Damned love

IN THOSE FARAWAY days, when I awoke in the inner suburbs of Houston, Texas, the only thing I ever heard was the occasional woof of the dimwitted dog next door, the one the Baptist pastor owned.

In these present days, when I awake in the hardscrabble outskirts of my mountaintop town, I rarely encounter silence. Sometimes it’s just the chickens next door or a loudspeaker atop a pole in the next block where someone is announcing something totally incomprehensible due to the poor quality of the decrepit loudspeaker.

Perhaps it’s firecrackers and/or a small band on the plaza at dawn or in the street blaring trombones and trumpets to the Virgin Mary. Sometimes it’s a love song from a neighbor’s full-tilt music machine, which can erupt at any hour.

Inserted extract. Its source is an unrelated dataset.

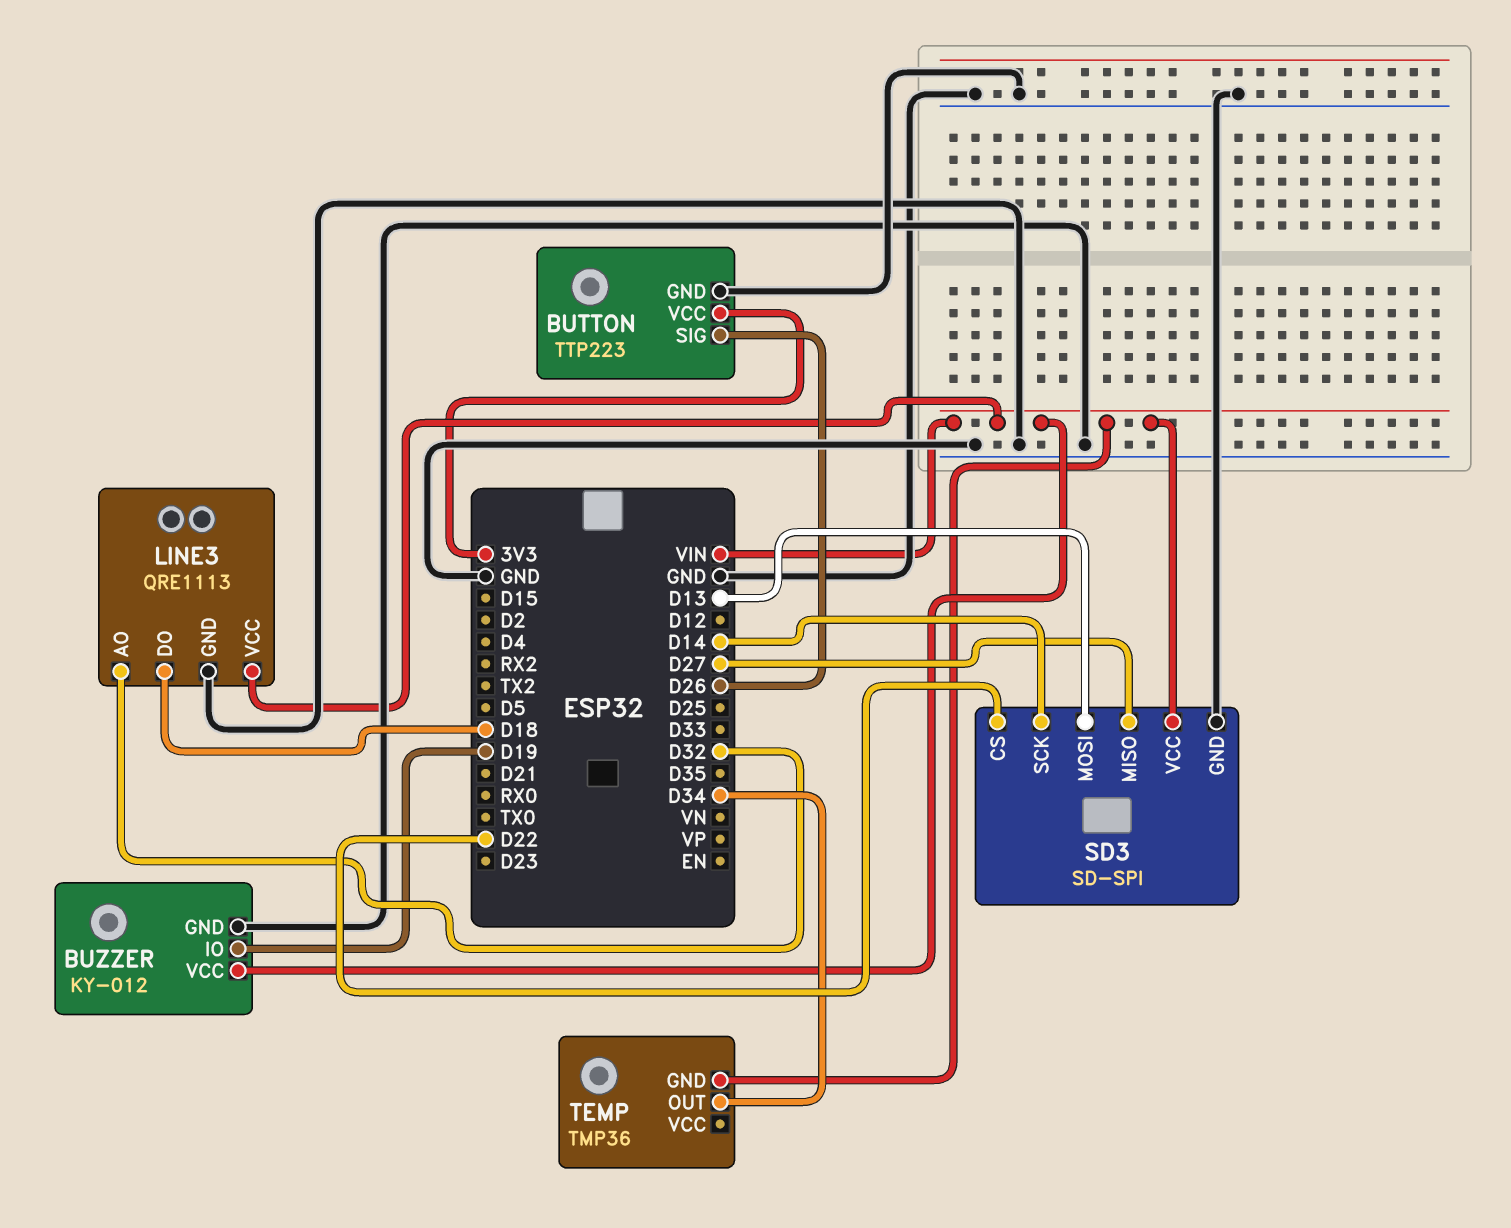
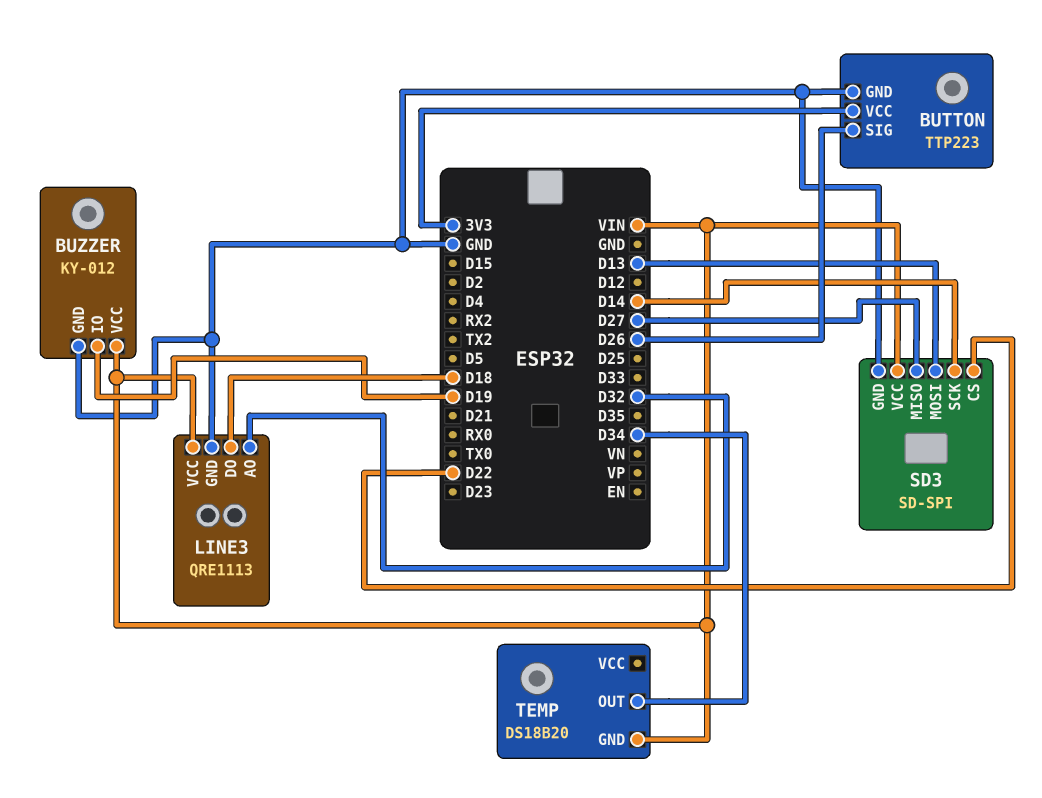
TEMP: TMP36 -> DS18B20

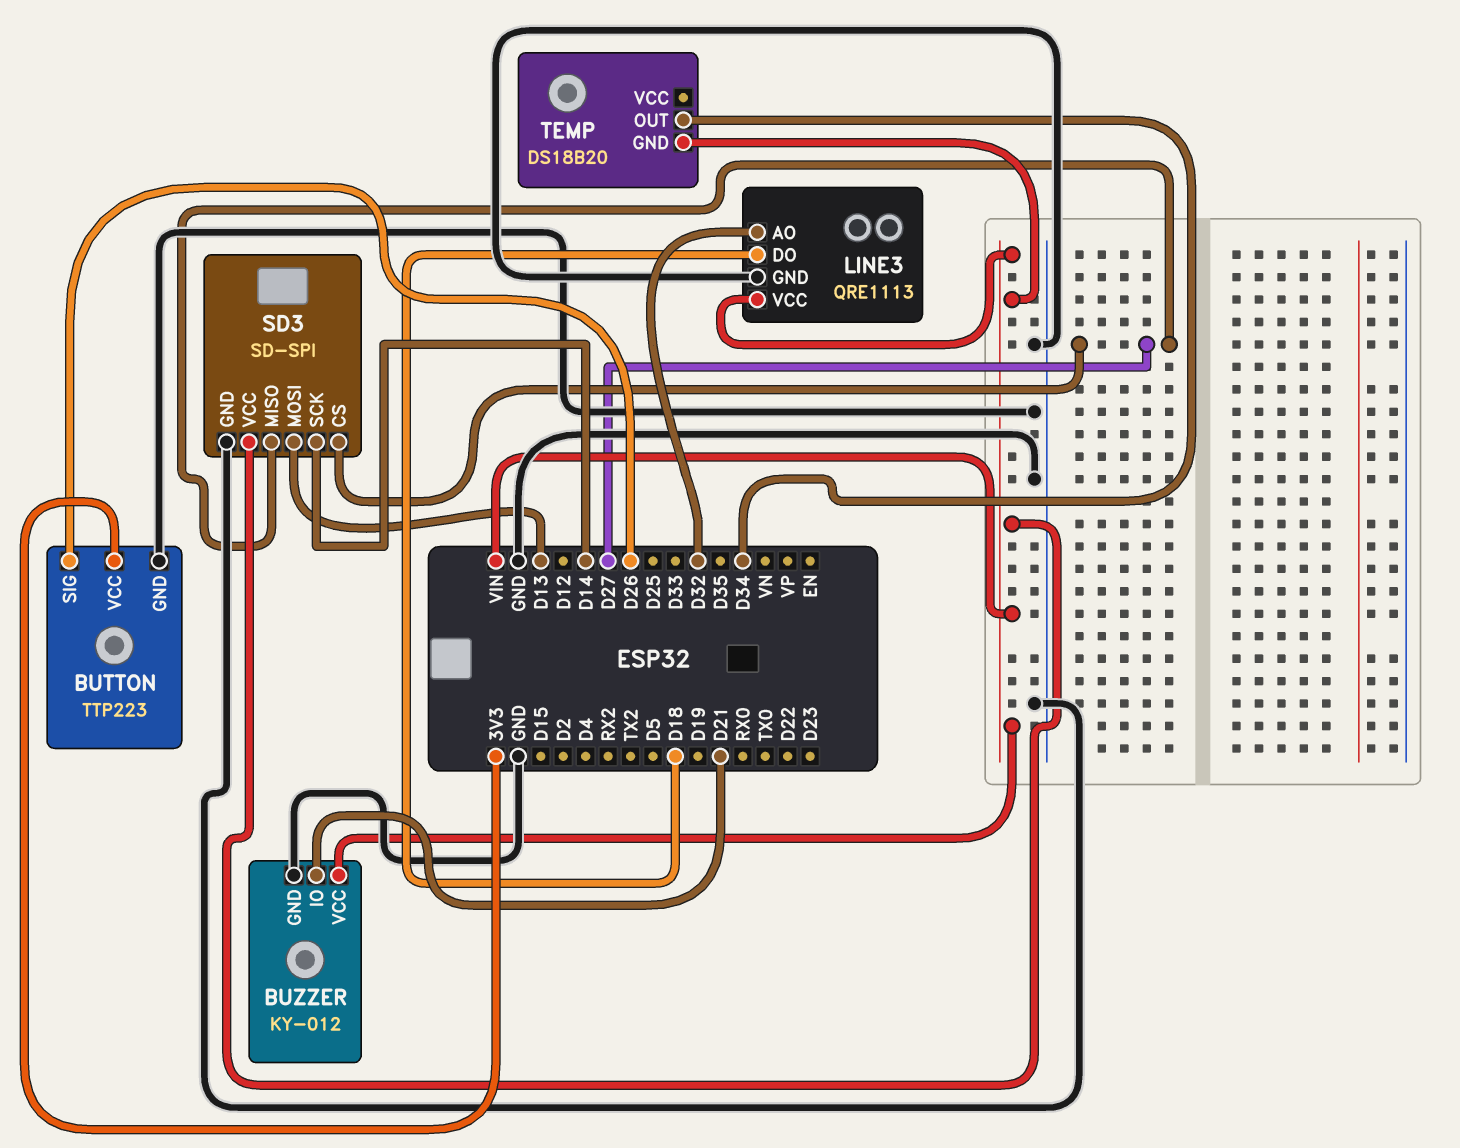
BUZZER pin IO: D19 -> D21
SD3 pin CS: D22 -> D27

This morning, it was Vicente Fernandez crying in his cerveza over Tu Maldito Amor, your damned love.

* * * *

(Only in Mexico might you wander into a rural cantina with sadness in your heart, thirst in your throat, a song on your lips, and there is a 10-piece mariachi band dressed to the nines waiting to give you musical backdrop.)

11 thoughts on “Damned love”

  1. I never heard birds sing when I lived in Iowa. Maybe there were no birds there. Living among noise means not having to say you’re sorry when your dog barks loudly and nonstop for 24 minutes at the zombies waiting at the gate.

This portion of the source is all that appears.